Aufgaben und Ziele des ISR

Die wissenschaftliche Aufgabe des Instituts für Stadt- und Regionalforschung besteht in der Dokumentation, Analyse und Interpretation der regionalen, zwischen- und innerstädtischen Disparitäten der Gesellschaft und der Raumnutzung. Die Disparitäten werden dabei als Ergebnis des gesellschaftlichen Handelns in einem gegebenen politischen System interpretiert und aus einer interdisziplinären und international vergleichenden Perspektive heraus untersucht. Die räumlichen Schwerpunkte der Stadt- und Regionalforschung liegen in Wien, Österreich und Europa. Die angestrebte Forschung ist grundlagenorientiert und ohne einen direkten planerischen Verwertungszusammenhang. Im Vergleich zu anderen außeruniversitären Institutionen der sozialwissenschaftlichen Raumforschung definiert diese Grundlagenorientierung die Alleinstellung des ISR.

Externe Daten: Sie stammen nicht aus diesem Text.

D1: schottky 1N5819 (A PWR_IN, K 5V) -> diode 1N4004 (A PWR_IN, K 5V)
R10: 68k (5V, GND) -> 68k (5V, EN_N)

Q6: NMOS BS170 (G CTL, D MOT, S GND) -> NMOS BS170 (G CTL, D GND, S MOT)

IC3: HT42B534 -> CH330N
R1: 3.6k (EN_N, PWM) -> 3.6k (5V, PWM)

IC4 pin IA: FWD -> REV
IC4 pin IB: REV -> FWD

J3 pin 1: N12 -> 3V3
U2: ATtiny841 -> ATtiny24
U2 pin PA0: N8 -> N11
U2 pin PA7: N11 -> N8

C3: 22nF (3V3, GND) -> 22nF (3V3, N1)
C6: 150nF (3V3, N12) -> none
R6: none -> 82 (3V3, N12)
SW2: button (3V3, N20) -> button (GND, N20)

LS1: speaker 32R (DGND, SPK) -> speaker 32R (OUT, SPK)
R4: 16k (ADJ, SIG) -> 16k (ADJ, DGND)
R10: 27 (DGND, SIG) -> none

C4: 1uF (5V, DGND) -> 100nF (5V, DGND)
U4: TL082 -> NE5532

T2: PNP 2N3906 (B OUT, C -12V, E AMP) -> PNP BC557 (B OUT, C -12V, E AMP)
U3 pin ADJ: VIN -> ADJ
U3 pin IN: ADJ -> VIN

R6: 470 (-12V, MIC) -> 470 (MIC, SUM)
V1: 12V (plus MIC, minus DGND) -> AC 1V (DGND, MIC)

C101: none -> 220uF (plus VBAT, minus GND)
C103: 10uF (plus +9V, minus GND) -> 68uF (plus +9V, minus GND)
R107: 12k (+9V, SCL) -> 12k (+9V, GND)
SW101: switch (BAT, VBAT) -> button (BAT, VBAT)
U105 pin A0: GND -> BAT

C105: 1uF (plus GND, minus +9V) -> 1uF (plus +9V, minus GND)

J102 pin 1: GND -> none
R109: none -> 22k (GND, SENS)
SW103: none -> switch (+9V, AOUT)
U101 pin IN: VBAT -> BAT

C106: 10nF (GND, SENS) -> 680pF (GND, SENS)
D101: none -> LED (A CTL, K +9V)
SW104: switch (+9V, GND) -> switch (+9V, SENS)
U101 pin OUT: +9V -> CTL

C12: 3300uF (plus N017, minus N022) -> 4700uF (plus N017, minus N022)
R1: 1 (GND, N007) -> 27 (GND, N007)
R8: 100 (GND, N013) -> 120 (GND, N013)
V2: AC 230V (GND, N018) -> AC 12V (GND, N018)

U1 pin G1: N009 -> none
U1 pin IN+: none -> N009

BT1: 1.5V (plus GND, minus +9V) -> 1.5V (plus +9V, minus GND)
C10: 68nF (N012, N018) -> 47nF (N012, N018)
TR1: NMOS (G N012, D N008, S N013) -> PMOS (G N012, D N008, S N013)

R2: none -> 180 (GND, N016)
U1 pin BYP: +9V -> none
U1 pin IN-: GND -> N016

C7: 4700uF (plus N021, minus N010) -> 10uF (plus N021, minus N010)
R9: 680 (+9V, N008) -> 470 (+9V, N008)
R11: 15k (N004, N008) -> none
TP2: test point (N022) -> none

Die Aufgaben des ISR sind trotz dieser Grundlagenorientierung immer eingebettet in den innerfachlichen und gesamtgesellschaftlichen Diskurs. Standen bei der Gründung der Vorgängerinstitution (Kommission für Raumforschung und Wiederaufbau, 1946) noch die Fragen einer planvollen und koordinierten Beseitigung der Kriegsschäden im Vordergrund und wurde nach Wiedererlangung der staatlichen Unabhängigkeit ein Nationalatlas auch als Symbol des neuen Österreich erarbeitet, so rückten mit dem EU-Beitritt Österreichs Fragen des internationalen Vergleichs, der Konkurrenzfähigkeit und der Internationalisierung auf verschiedenen Ebenen in den Vordergrund. Themen wie die Entwicklungspotentiale europäischer Metropolregionen, Kultur als Standortfaktor in einer globalisierten Welt oder die Bedeutung der internationalen Zuwanderung für die europäische Stadtentwicklung sind Ausdruck dieser veränderten politischen Rahmenbedingungen.